Conservative traditionalists have entered the fledgling Tory leadership contest by urging whoever becomes next leader to tackle liberal attitudes.
The race to succeed Michael Howard is gathering pace
A group of "socially conservative" Tory MPs say the party should echo George W Bush's "faith, flag and family" slogan.
Tory MP Edward Leigh has criticised his party's election campaign for being too "managerial" and says vision is needed.
His call comes after frontbencher Alan Duncan said the "Tory Taleban" risked consigning the party to oblivion.
Mr Duncan criticised the party's "moralising wing" over social attitudes.
Mr Leigh's comments mark a counter-offensive against Tory "modernisers" in the pamphlet from the new Cornerstone Group of about 25 MPs.
He told BBC News: "If we were the Tory Taleban, why are we articulating the views of so many people?"
He wants the Tories to stress their core values with a "radical tax cutting agenda", including flat tax rates and tax relief for private health insurance, as well as traditional moral values.
"We need to pull no punches," said Mr Leigh.
"At the moment this leadership election is frankly rather boring. It's full of platitudes about having to reach out - of course we must do that but it's not enough."
He argues the Tories must put "clear blue water" between themselves and their opponents and not just become a "pale imitation of New Labour".
In the pamphlet, the Gainsborough MP says tradition, the nation, family and free enterprise represent the preoccupations of most Britons.
"In the USA too, these core conservative issues excite voters.
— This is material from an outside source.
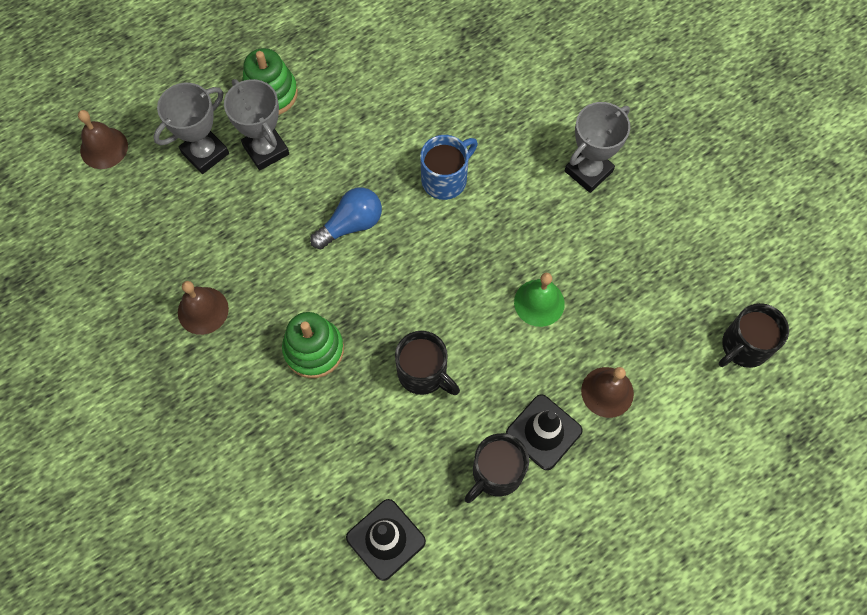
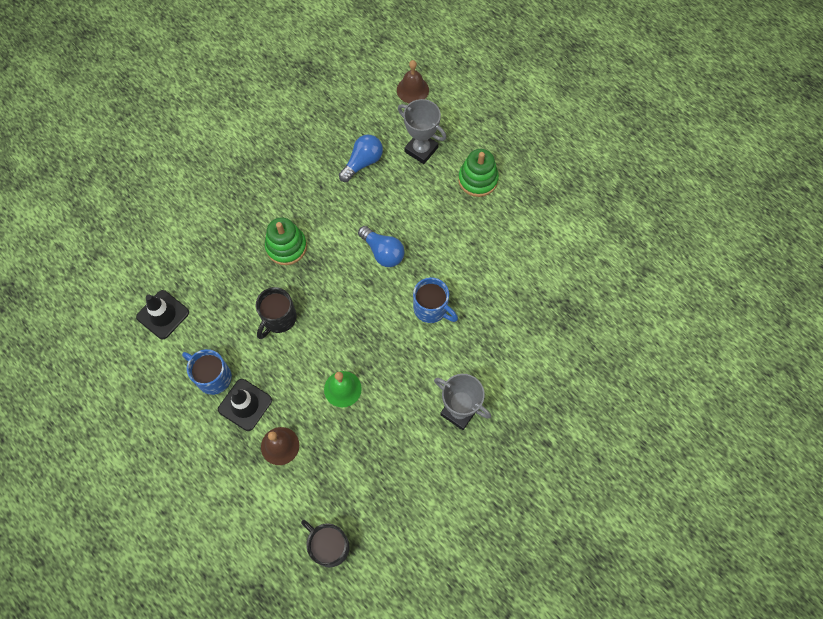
camera: 80 degrees right, 0 degrees up
(203, 310) = (304, 175): brown bell -> none
(204, 230) = (362, 162): none -> blue light bulb
(266, 150) = (431, 186): grey trophy -> none
(496, 473) = (212, 377): black mug -> blue mug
George Bush understands this and wins," he says.
"Strangely, the Conservative Party has deserted conservative Britain, and so Britons have deserted us."
Mr Leigh argues that Conservatives must openly say they believe "traditional families" where men and women commit to each other is an ideal.
He argues politicians should not be scared of being accused of "moralising".
All the potential leadership candidates will have the chance to speak on the platform at the Conservative conference in October - a week before nominations close for the leadership election.
Former Conservative chairman Chris Patten stopped short of endorsing any candidate in an interview for the Guardian newspaper.
But he praised both David Willetts and David Cameron for being "thoughtful and sensible".
He said it might be time for the party to "jump a generation" and go for somebody younger like Mr Cameron.
Lord Patten said he did not really know David Davis, the bookmakers' favourite to be the next leader.
Asked if Mr Davis' more populist approach could revive Tory fortunes, he replied: "The Conservative Party keeps on electing leaders of the opposition, and it's about time we elected somebody who would be a prime minister.
"I don't think the Conservative Party does itself any favours by talking to itself."